We all love spectacle. It's why the awful Star Wars prequels and Transformers movies are among the top-selling films of all time. But you know what's more impressive to me than the multimillion-dollar spectacle of a production with the financial might of Disney behind it? The bear in Richmond Shakespeare / Henley Street's The Winter's Tale. The spiral staircase from Theatre IV / Barksdale's Dirty Rotten Scoundrels. The running water and incredible bravery of Richmond Triangle Players' Take Me Out. The gripping contradictions of This Beautiful City. The hysterical fearlessness of the cast of A Midsummer Night's Dream. The entire worlds created by Jill Bari Steinberg in The Syringa Tree and Scott Wichmann in This Wonderful Life. The lively urgency of Cadence's Kimberly Akimbo and the unapologetic boldness of The Last Days of Judas Iscariot. The Firehouse's consistent commitment to craft. Did you notice when I stopped being impressed by technical aspects and shifted into the ineffable wonders of theatre that no amount of budget can buy? That's because those wonders are, in the end, all that theatre is. What's more, they are the things local theatre does that no other art form can approach.

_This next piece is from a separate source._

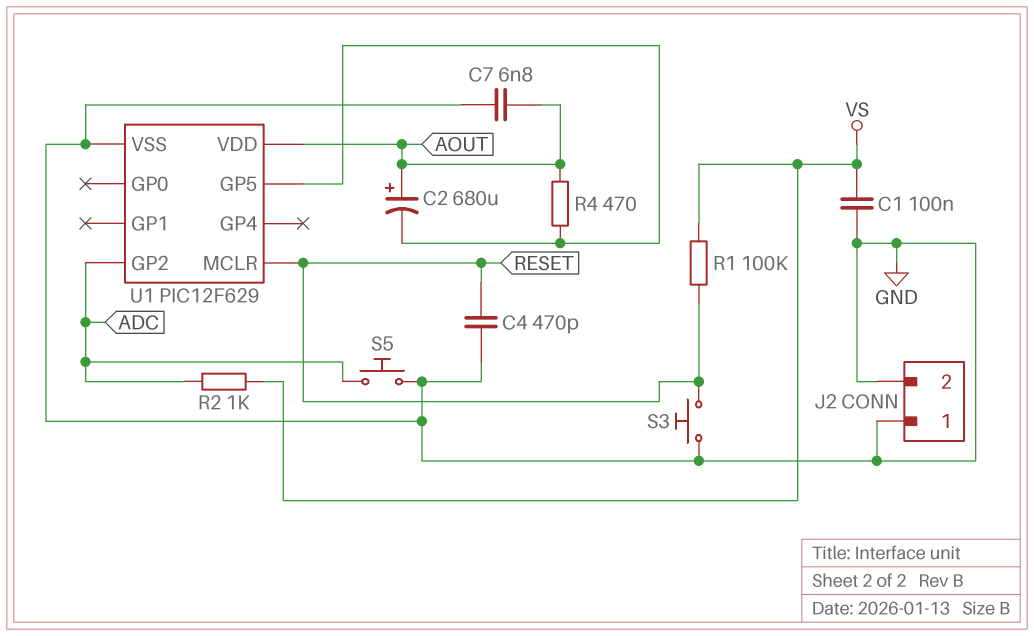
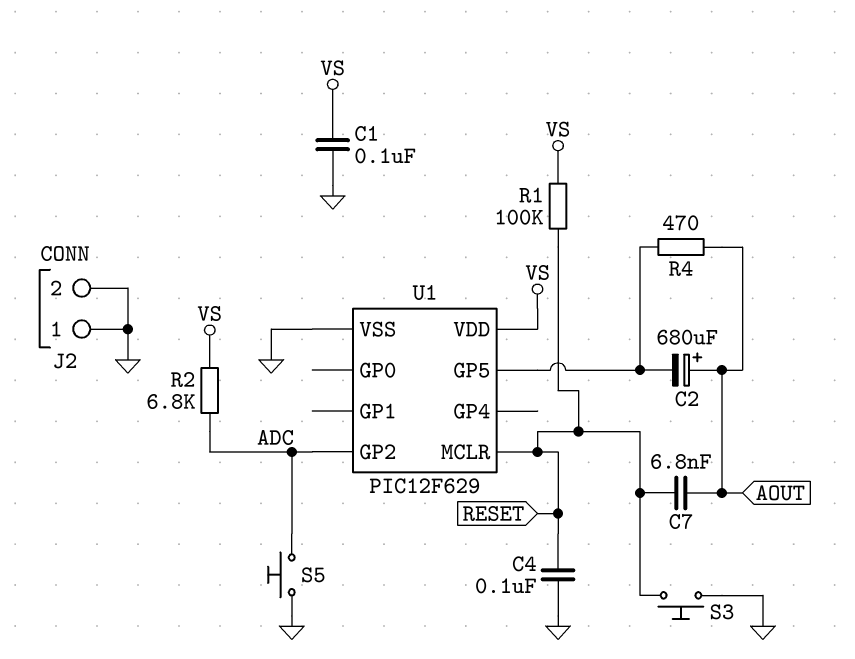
C4: 470pF (GND, RESET) -> 100nF (GND, RESET)
C7: 6.8nF (AOUT, GND) -> 6.8nF (AOUT, RESET)
R2: 1k (ADC, VS) -> 6.8k (ADC, VS)
U1 pin VDD: AOUT -> VS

By all means, go to the Landmosque and see The Lion King. Next to 1988's The Phantom of the Opera in London it's the best spectacle I've ever seen on stage. It's certainly the best thing Disney and Taymor can throw millions of dollars at while requiring their actors to impersonate the voice inflections of a 20-year-old movie cribbed from Hamlet and made for children. (Sarcasm: yes.) But please take this admonition for what it's worth: If you can afford to see The Lion King, you can afford to see many many shows by local arts organizations this year. And the money you spend on local companies is better than money spent on touring shows in a multitude of ways. Here are just a few:
- Money spent on touring shows goes largely to out-of-state megacorporations who frankly don't need it. Your $80 ticket is a drop in a drop in a bucket.
- Money spent on local arts organizations goes straight into the local economy. Damn near every penny of it. The companies benefit, and their actors, directors, designers, technicians, administrators, and sponsors all benefit. Your $120 season subscription buys an actor's entire wardrobe for a show, or enough gas for a sexual abuse prevention play to drive to Roanoke and back, or a new headset microphone that will be used for the next five years.
- Touring Broadway musicals are re-creations of productions that were originally designed to make as much money as possible in New York City for audiences primarily composed of tourists. Irony, that: the show was made in New York for non-New Yorkers, and touring shows are made to seem as much like New York theatre as they can. The result is quite literally the most generic theatre experience possible.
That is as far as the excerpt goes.